Molecular signalling events in the injured and precancerous lung
Lung adenocarcinoma and squamous cell carcinoma have been associated with mutations, overexpression or loss of function of specific genes in distinct molecular pathways [13, 24, 25]. For example, indicative genes involved in squamous cell carcinoma include sex-determining region Y-box 2 (SOX2), fibroblast growth factor receptor 1 (FGFR1), phosphatase and tensin homologue (PTEN), cyclin-dependent kinase inhibitor 2A (CDKN2A), tumour protein 53 (TP53), and many more [50], while human adenocarcinomas have been associated with mutations in the Kirsten rat sarcoma viral oncogene homologue (KRAS), epidermal growth factor receptor (EGFR), and v-Raf murine sarcoma viral oncogene homologue B (BRAF) genes, etc. [13].
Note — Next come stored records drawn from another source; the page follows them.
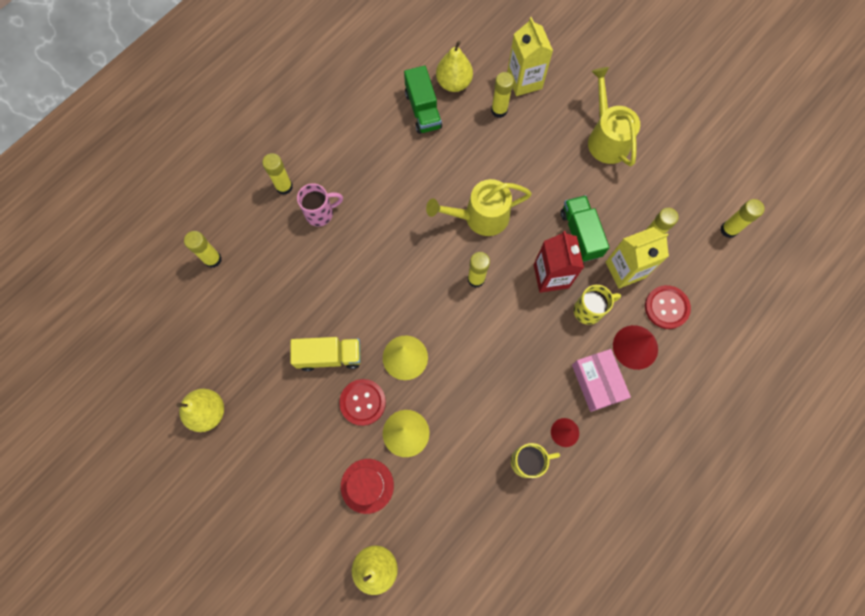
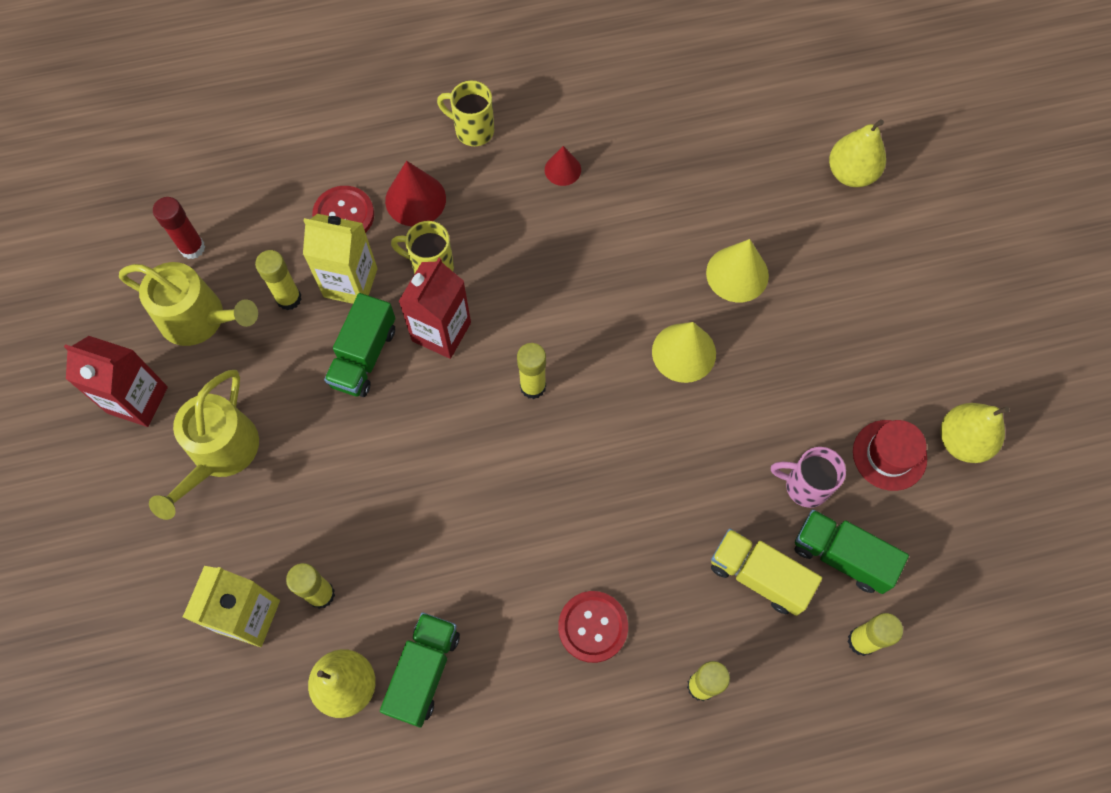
camera: 145 degrees left, 5 degrees down
(246, 297) = (841, 556): none -> green truck
(320, 213) = (673, 609): pink mug -> pink mug (805, 486)
(329, 356) = (775, 411): yellow truck -> yellow truck (759, 576)
(363, 402) = (766, 335): red button -> red button (593, 627)
(367, 486) = (814, 250): red hat -> red hat (889, 455)
(480, 217) = (467, 460): yellow watering can -> yellow watering can (200, 319)
(527, 461) = (624, 168): yellow mug -> yellow mug (473, 130)
(597, 382) = (487, 193): pink box -> none
(672, 136) = (137, 400): none -> red carton
(728, 230) = (192, 248): yellow glue stick -> red glue stick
Interestingly, molecular signalling in lung cancer and chronic lung diseases often coincides, raising the possibility of a stepwise pathobiology. For example, Wnt pathway genes are known to be upregulated in NSCLC [51], but they are also involved in the pathogenesis of COPD [52]. Wnt signalling induces proliferation of BASCs [53] and this could represent a potential molecular link between emphysema and cancer. Along these lines, several epithelial molecular pathways with prominent roles in lung homeostasis, lung cancer and chronic lung diseases have been described. Indicatively, transforming growth factor (TGF)-β signalling underlies asthma, COPD and lung cancer [54–56], hedgehog (Hh) signalling can interfere with lung repair and tumorigenesis [57, 58], Notch 3 expression regulates basal cell numbers and is involved in COPD and possibly in lung cancer [59, 60], while FGF1 signalling can link IPF and lung cancer [50, 61]. Of course, additional pathways possibly linking chronic lung diseases and lung cancer include inflammatory signalling caused by tobacco smoke exposure, angiogenic signals and many more that are not in the scope of this mini-review. These signalling pathways, which are commonly involved in the pathogenesis of chronic lung diseases and lung cancer, such as the nuclear factor-κΒ pathway which is critically involved in both COPD and lung cancer, are lucrative potential drug targets for the simultaneous enhancement of lung regeneration and prevention of neoplasia [62, 63].
Conclusions
It is becoming increasingly evident that resident airway and alveolar cells display dynamic changes and marked plasticity of gene expression and/or localisation that are cardinal for pulmonary regeneration and neoplasia. Disruption of this homeostatic potential underlies several lung diseases. Therefore, understanding the mechanisms of lung regenerative capacity and elucidating the transcription programmes that are activated during lung repair, disease and carcinogenesis will probably identify novel therapeutic targets.
Acknowledgements
The authors thank the University of Patras Centre for Animal Models of Disease and Advanced Light Microscopy Facility (Patras, Greece) for experimental support, and their collaborators for insightful discussions on the topic of this review.
Footnotes
Support statement: Research funding was received from the European Research Council (Starting Independent Investigator Grant, number 260524, and Proof of Concept Grant, number 679345, to G.T. Stathopoulos) and the Hellenic State Scholarships Foundation (IKY; Research Fellowship 2014 to M. Spella). Funding information for this article has been deposited with the Crossref Funder Registry.
Conflict of interest: None declared.
Provenance: Commissioned article, peer reviewed.